Approximate Nearest Neighbor Graphs

Overview

This repository contains implementations and benchmarks for my thesis on Approximate Nearest Neighbor Search (ANNS). ANN graphs are used to efficiently find approximate nearest neighbors in high-dimensional spaces, making them useful for applications like recommendation systems, image retrieval, clustering, and NLP.

Implemented Algorithms

1. HNSW (Hierarchical Navigable Small World)
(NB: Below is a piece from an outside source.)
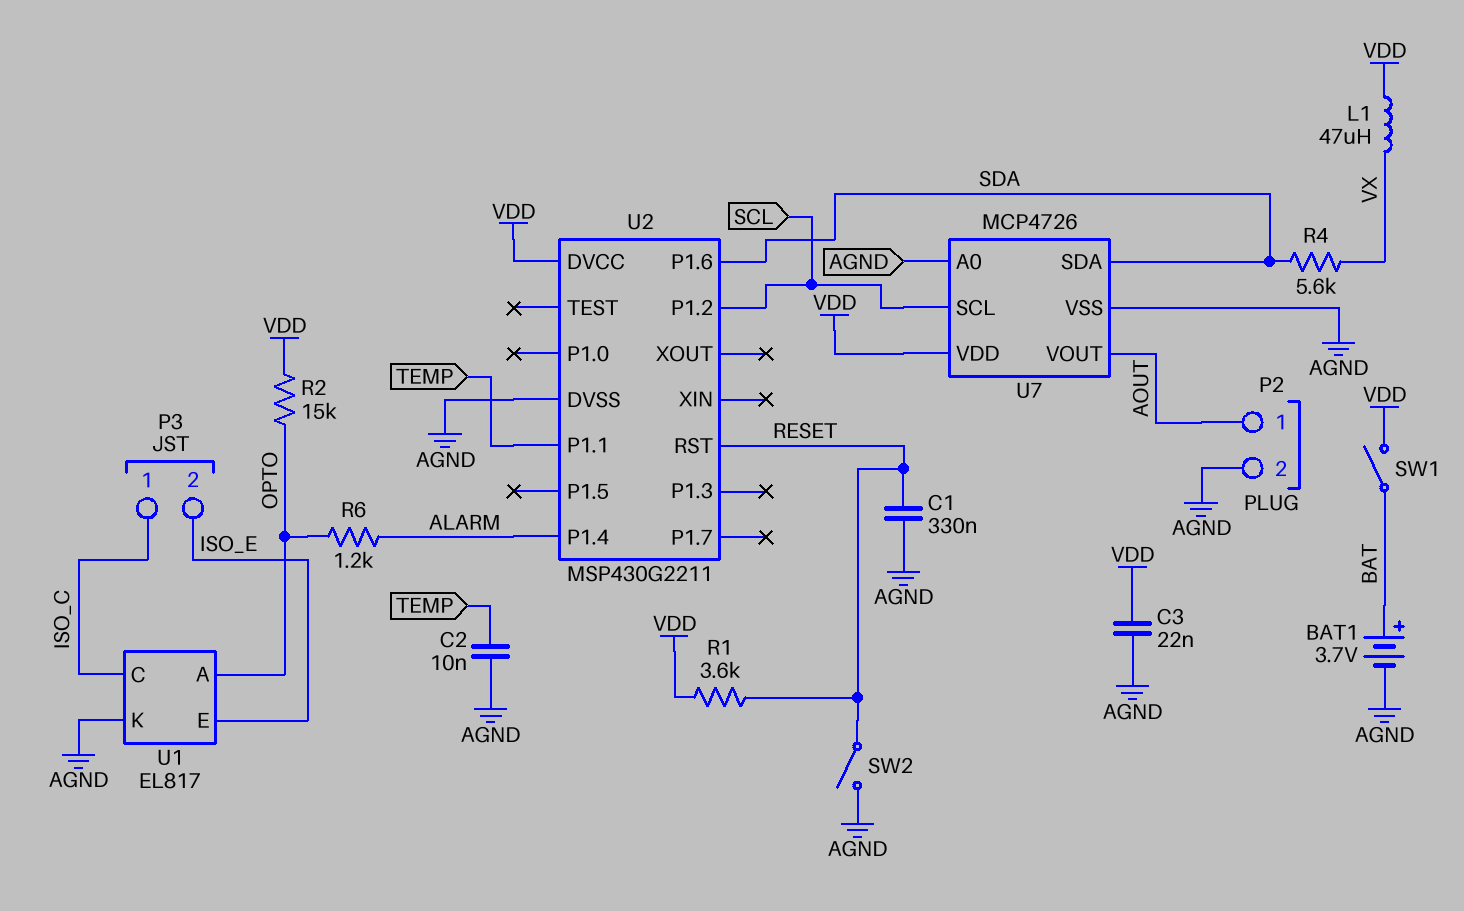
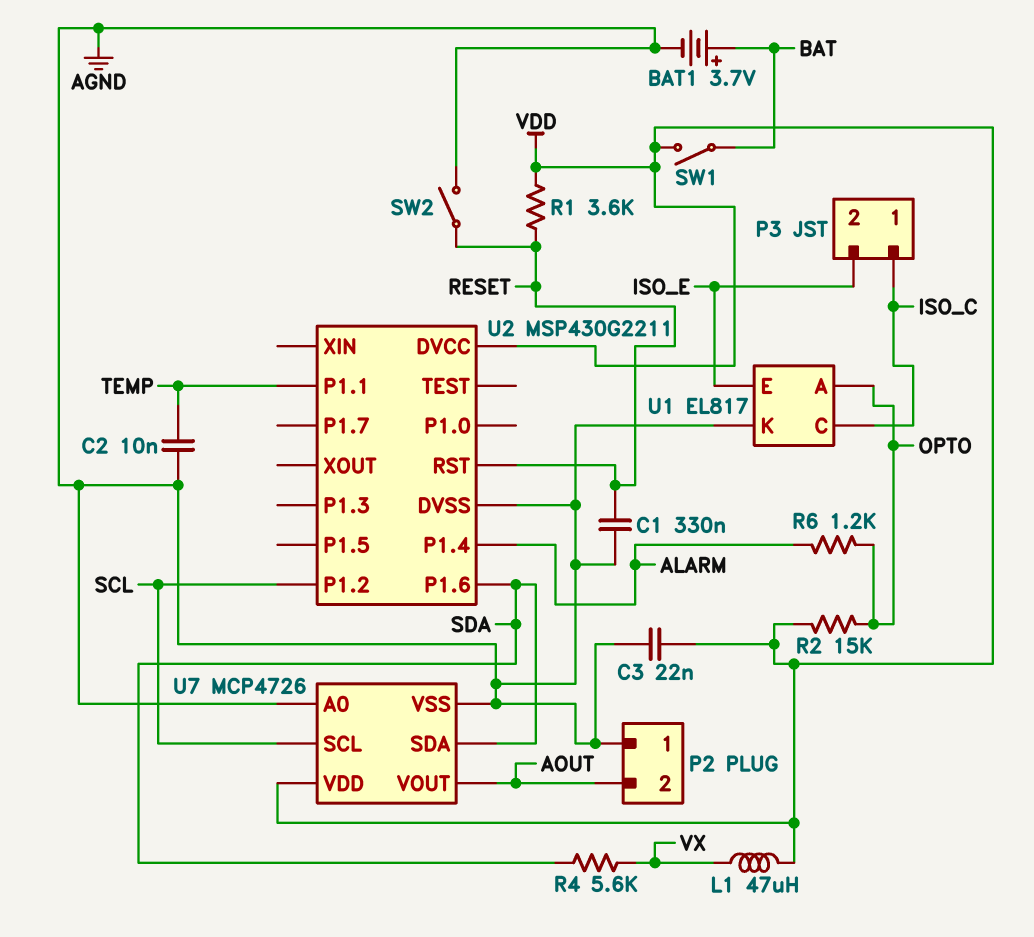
P2 pin 1: AOUT -> AGND
P2 pin 2: AGND -> AOUT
Description: The foundational ANN graph algorithm using a multi-layer hierarchical structure with small-world navigation.

Key Features:

Multi-layer construction with probability-based level assignment
Greedy search on upper layers, beam search on bottom layer
Parameters: M (connections per node), efConstruction, efSearch

Files:

hnsw_construction.py - Pure Python implementation
hnsw_cpp/ - C++ optimized implementation

2. DARTH (Dynamic Adaptive Re-termination)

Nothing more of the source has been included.